The 135G setup has been sold


----------



## mikechelsie (Nov 19, 2010)

so whats up are you going to sell it to me for six ?


----------



## Mferko (Jun 8, 2010)

at six you could probably part it out and double your money easy


----------



## Clownloachlover (Apr 21, 2010)

Well he sold it out from under me. I sent him a PM March 7th @423 PM offering him 700 bucks. He responded at 919 PM on March 7th after I logged off and I did not get his message until the next day.."Your message was the first. You will need to pick it up. The aquarium is alive.
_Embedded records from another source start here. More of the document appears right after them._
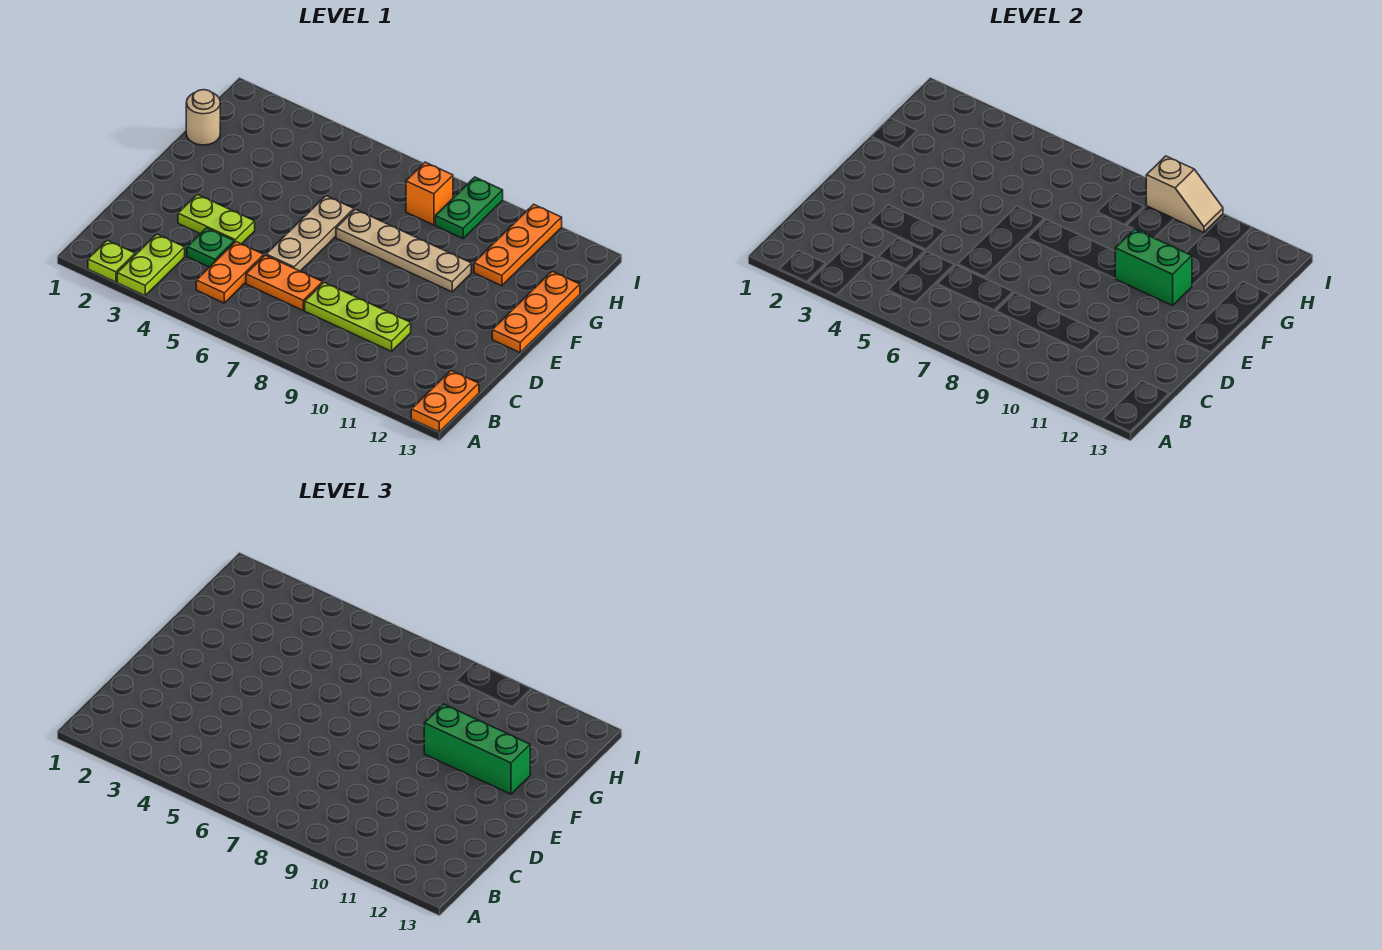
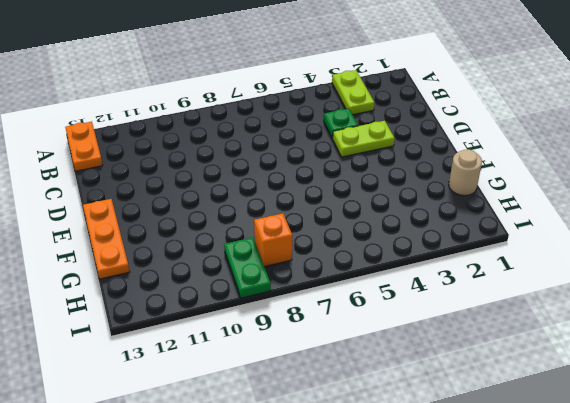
none -> lime plate A2 level 1
none -> orange plate B5:C5 level 1
none -> orange plate C6:C7 level 1

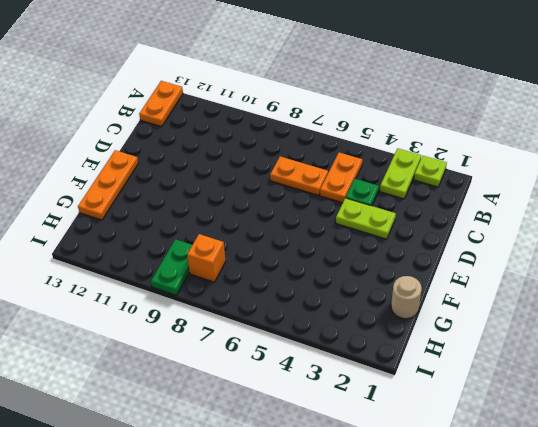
none -> lime plate C8:C10 level 1
none -> tan plate D6:F6 level 1
none -> tan plate F7:F10 level 1

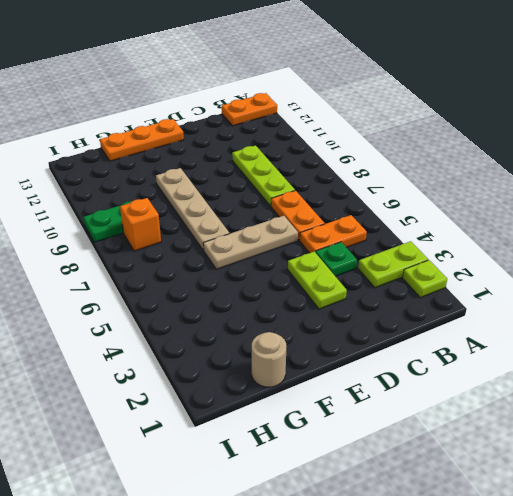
none -> orange plate G11:I11 level 1
none -> green brick F10:F11 level 2
none -> tan slope I9:I10 level 2 top 9

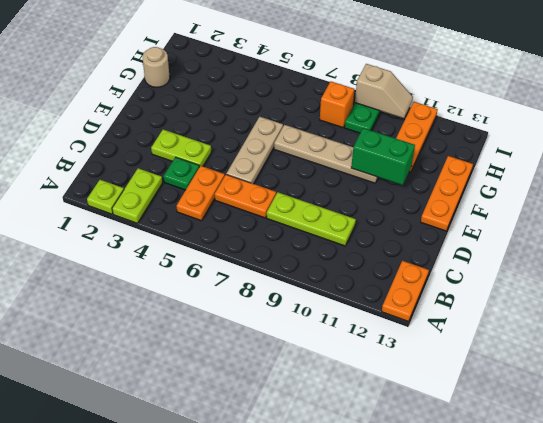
none -> green brick F10:F12 level 3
Please confirm ASAP. You can call (XXX) XXX-XXXX or email" . Then I recieved a PM from him at 12:44PM the next day telling me it was sold. Hardly gave me a chance to reply but all things given, I guess I should have been more on the ball and checked my PM's more often. Its okay I was only buying it for the CO2 system, I was going to resell all of the rest of the parts and made all of my money back.


----------



## Diztrbd1 (Apr 21, 2010)

probably best to give your email addy and phone number next time, $700 would have been a steal imo


----------



## Clownloachlover (Apr 21, 2010)

duly noted


----------



## maya (Apr 25, 2010)

If I had the cash, I would have bought it but I would have gotten up a few minutes earlier to check my PMs before going to work. Obviously the seller was serious about ASAP and give them credit for letting you know the out come and not breaking the news to you when you showed up on their door step.


----------



## mikechelsie (Nov 19, 2010)

So did you sell it


----------